One Underappreciated Way to Reduce Inequality: Work More

The various bestselling books on income inequality cite a variety of driving factors. Robert Kuttner blames global capitalism. Paul Krugman pins it on bad domestic economic policies. Thomas Piketty writes of capitalists as if they are rentiers, extracting royalties from the system.

There is another factor that tends to go unrecognized: the time-honored virtue of hard work. If you work harder — and smarter — you will earn more money. This would not have surprised my grandmother, but in today’s intellectual world, old truths sometimes need to be repeated. And studied.

Economists from Princeton, Vanderbilt and the Federal Reserve Bank of St. Louis have estimated just how much hard work contributes to inequality in lifetime earnings. While the answer depends on context, they arrived at an average for the US workforce: About 20% of the variance in lifetime earnings can be explained by differences in hours worked.

That’s a lot, but it is far from everything.
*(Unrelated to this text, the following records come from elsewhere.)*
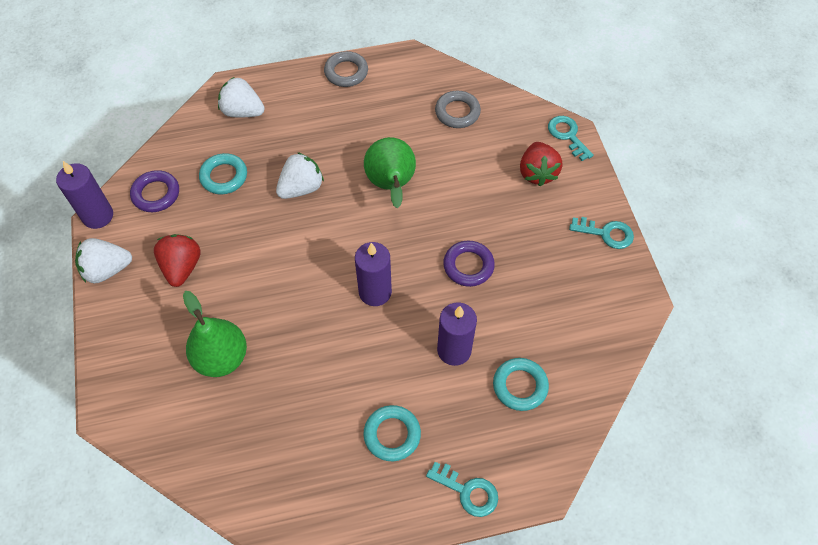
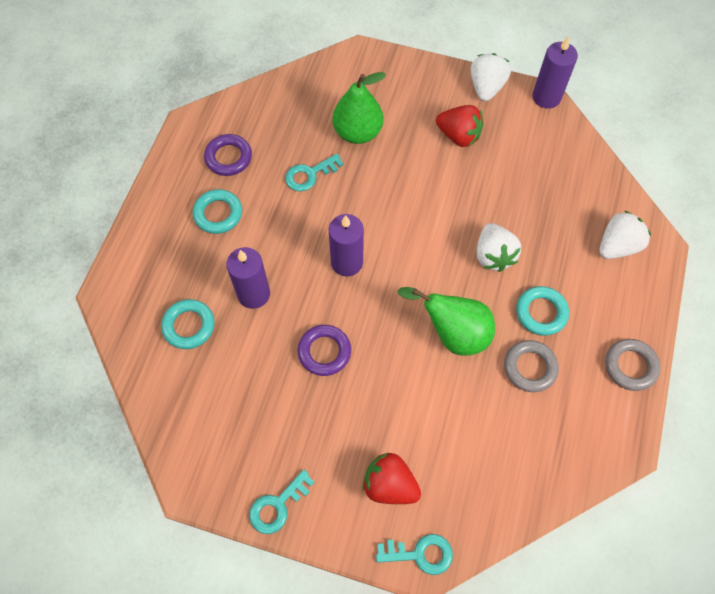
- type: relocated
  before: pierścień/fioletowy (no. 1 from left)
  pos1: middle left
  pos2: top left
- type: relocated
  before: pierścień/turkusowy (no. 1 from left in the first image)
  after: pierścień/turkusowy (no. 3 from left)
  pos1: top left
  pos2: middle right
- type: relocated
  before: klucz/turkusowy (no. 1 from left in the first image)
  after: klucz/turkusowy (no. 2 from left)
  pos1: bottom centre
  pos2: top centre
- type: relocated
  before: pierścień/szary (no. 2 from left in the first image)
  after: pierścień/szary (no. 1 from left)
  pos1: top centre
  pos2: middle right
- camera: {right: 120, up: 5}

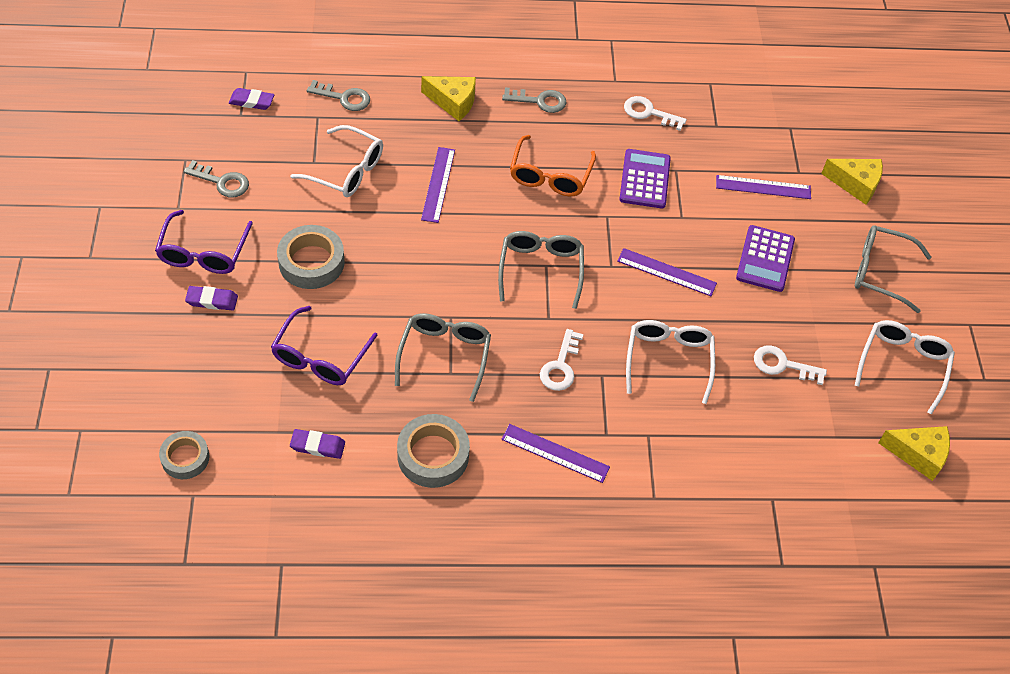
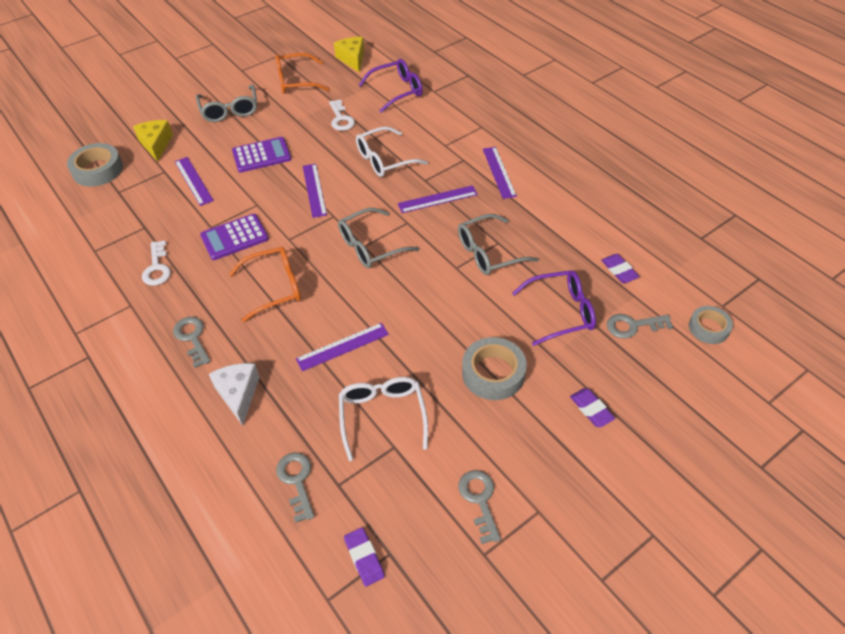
- type: appeared
  after: klucz/szary (no. 4 from left)
  pos2: middle right
- type: relocated
  before: okulary/fioletowy (no. 1 from left)
  pos1: middle left
  pos2: top centre
- type: relocated
  before: taśma klejąca/szary (no. 3 from left in the first image)
  after: taśma klejąca/szary (no. 1 from left)
  pos1: bottom centre
  pos2: top left
- type: exchanged
  before: klucz/biały (no. 1 from left)
  after: linijka/fioletowy (no. 4 from left)
  pos1: centre
  pos2: top centre
- type: colour
  before: ser/żółty (no. 1 from left)
  after: ser/biały
  pos1: top centre
  pos2: middle left
- type: colour
  before: okulary/biały (no. 3 from left)
  after: okulary/pomarańczowy (no. 2 from left)
  pos1: middle right
  pos2: top centre
- camera: {right: -120, up: -5}

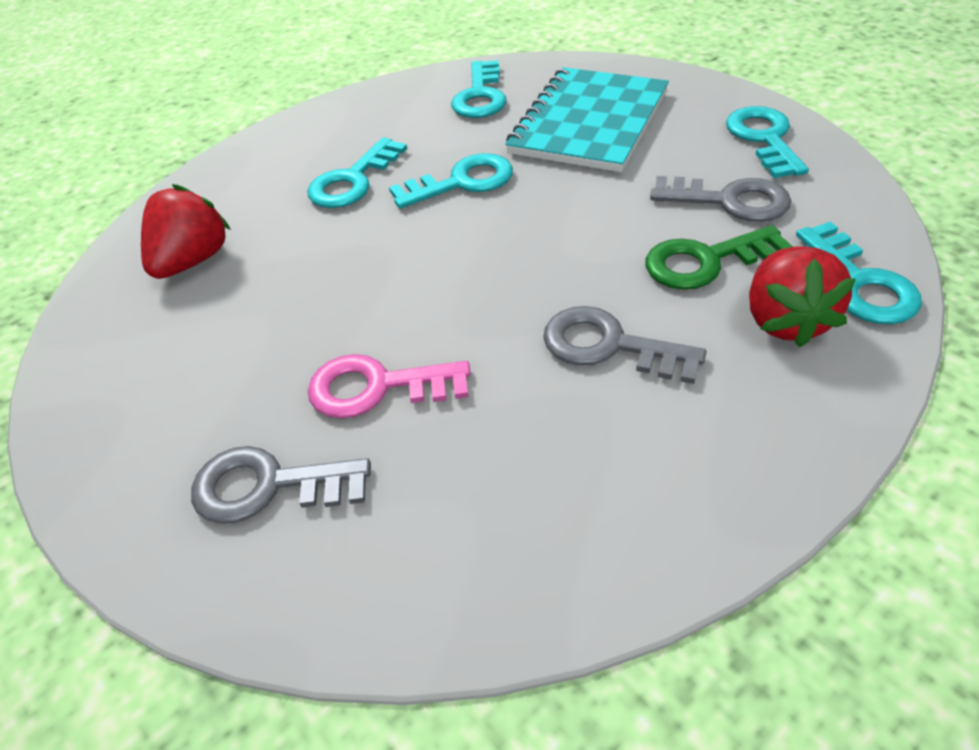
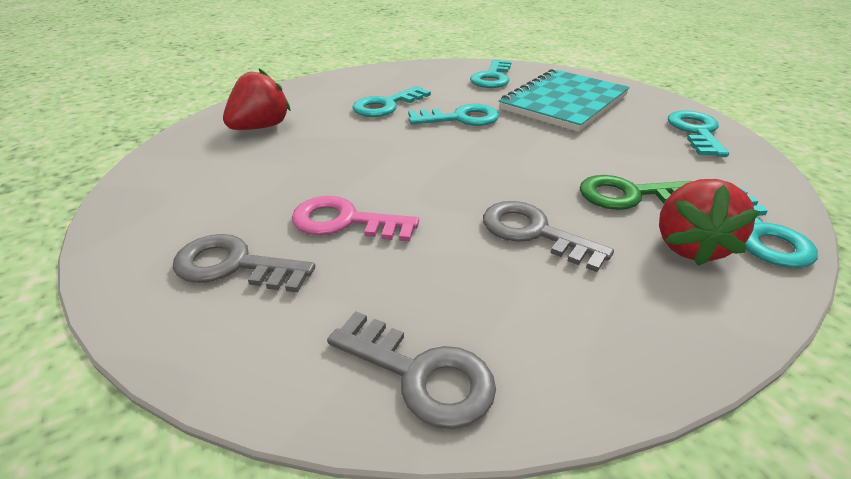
- type: relocated
  before: klucz/szary (no. 3 from left in the first image)
  after: klucz/szary (no. 2 from left)
  pos1: top right
  pos2: bottom centre
- camera: {right: 10, up: -10}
Other explanatory factors probably include where you were born and grew up, who your father happened to know — and sheer luck.

The decision to work harder operates on at least two levels. First, you put in more total time, which leads to higher lifetime earnings. Second, you invest more in your human capital, which makes you more productive. Between one-third and one-half of the higher income for the harder workers stems from this human capital channel. One lesson is that if you are going to work hard, you should do so relatively early in your life, so as to reap the human capital benefits for future years.